Software architecture is the most critical design decision that shapes a system’s structural foundation and determines its long-term sustainability. A wrong architectural choice can lead to an inability to scale, exponentially rising maintenance costs, and ultimately project failure. In this article, we take an in-depth look at three fundamental architectural patterns.
Monolithic Architecture
Monolithic architecture is the traditional approach where all application components are developed within a single codebase and deployed as a single unit. The user interface, business logic, and data access layer all run within a single process.
Advantages
- Simple development: Single project structure, easy to start
- Easy testing: End-to-end tests run in a single environment
- Low operational complexity: Single server, single deployment
- Performance: In-process communication, no network latency
Disadvantages
- Code complexity becomes unmanageable as the application grows
- A single bug can crash the entire system
- Independent scaling is not possible
- Technology changes are nearly impossible
Microservices Architecture
Microservices architecture is an approach that breaks an application into small, focused services that can be deployed independently. Each service owns its own database and communicates with other services through APIs.

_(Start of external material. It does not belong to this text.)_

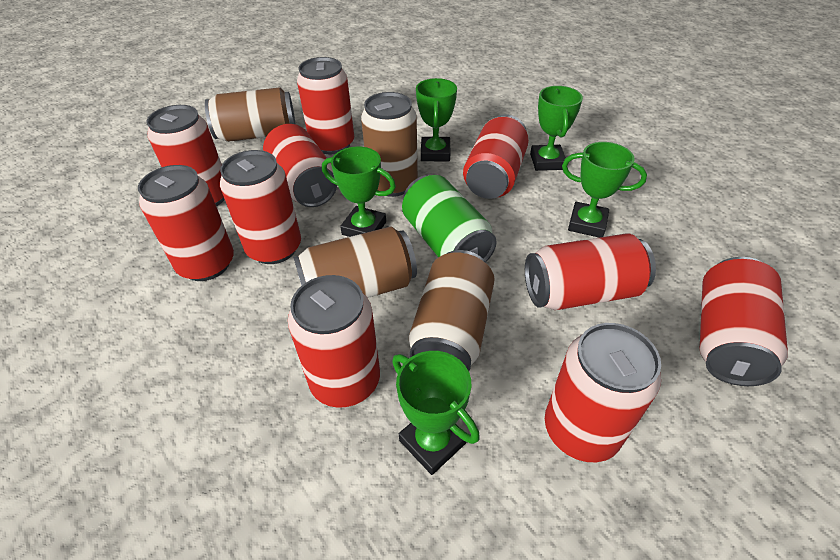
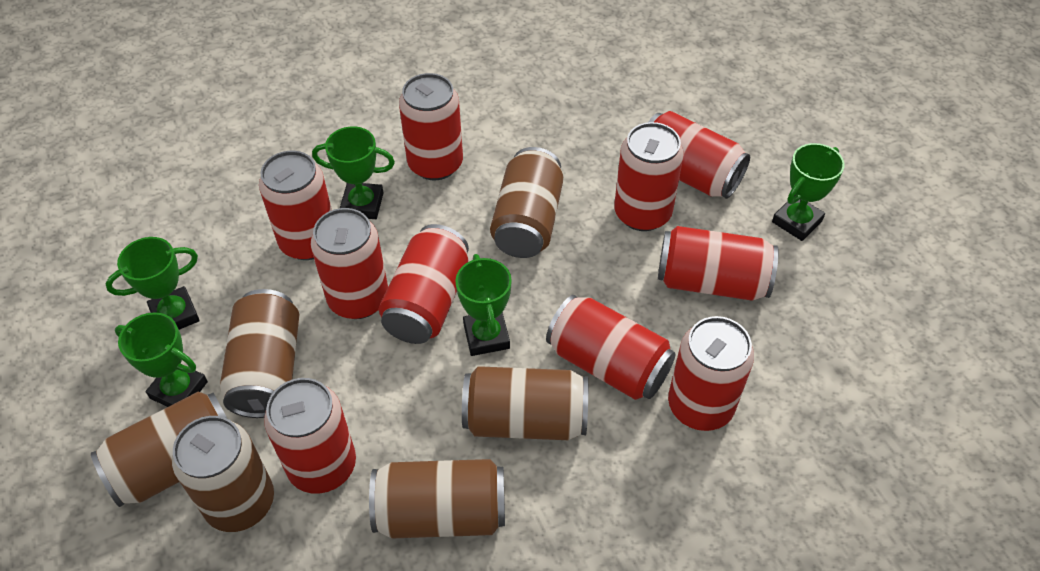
brown can: 4 -> 6
green can: 1 -> 0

Microservices Design Principles
- Single Responsibility: Each service focuses on a single business domain
- Independent Deployment: Services can be updated independently of each other
- Data Isolation: Each service owns its own data store
- Fault Tolerance: One service crashing does not affect the others
- Autonomous Teams: Each team is responsible for its own service
Serverless Architecture
Serverless architecture is a cloud-based model that allows developers to focus solely on business logic without managing infrastructure. AWS Lambda, Azure Functions, and Google Cloud Functions are the pioneering platforms of this model.
How It Works
Event Trigger → Function Executes → Result Returns → Resources Released
Comparing the Three Architectures
| Feature | Monolithic | Microservices | Serverless |
|---|---|---|---|
| Scaling | Vertical | Horizontal (per service) | Automatic |
| Cost model | Fixed server | Container-based | Pay-per-use |
| Startup speed | Fast | Slow | Very fast |
| Operational overhead | Medium | High | Low |
| Suitable project size | Small-Medium | Large | Event-driven |
Choosing the Right Architecture
The project’s size, team experience, scaling needs, and budget constraints play a decisive role in the architectural choice. For a small startup’s MVP, microservices architecture creates unnecessary complexity, while a monolithic approach is unsustainable for a platform serving millions of users.
At TAGUM, we developed our DeskTR online support platform using microservices architecture, while leveraging serverless functions for our ixir.ai AI assistant. Making the right architectural decision for each project’s needs is one of the most valuable competencies in software engineering.
Conclusion
Choosing an architectural pattern is more of a strategic business decision than a purely technical one. Today’s successful software projects take a pragmatic path, combining different architectural approaches for different components rather than adhering to a single pattern.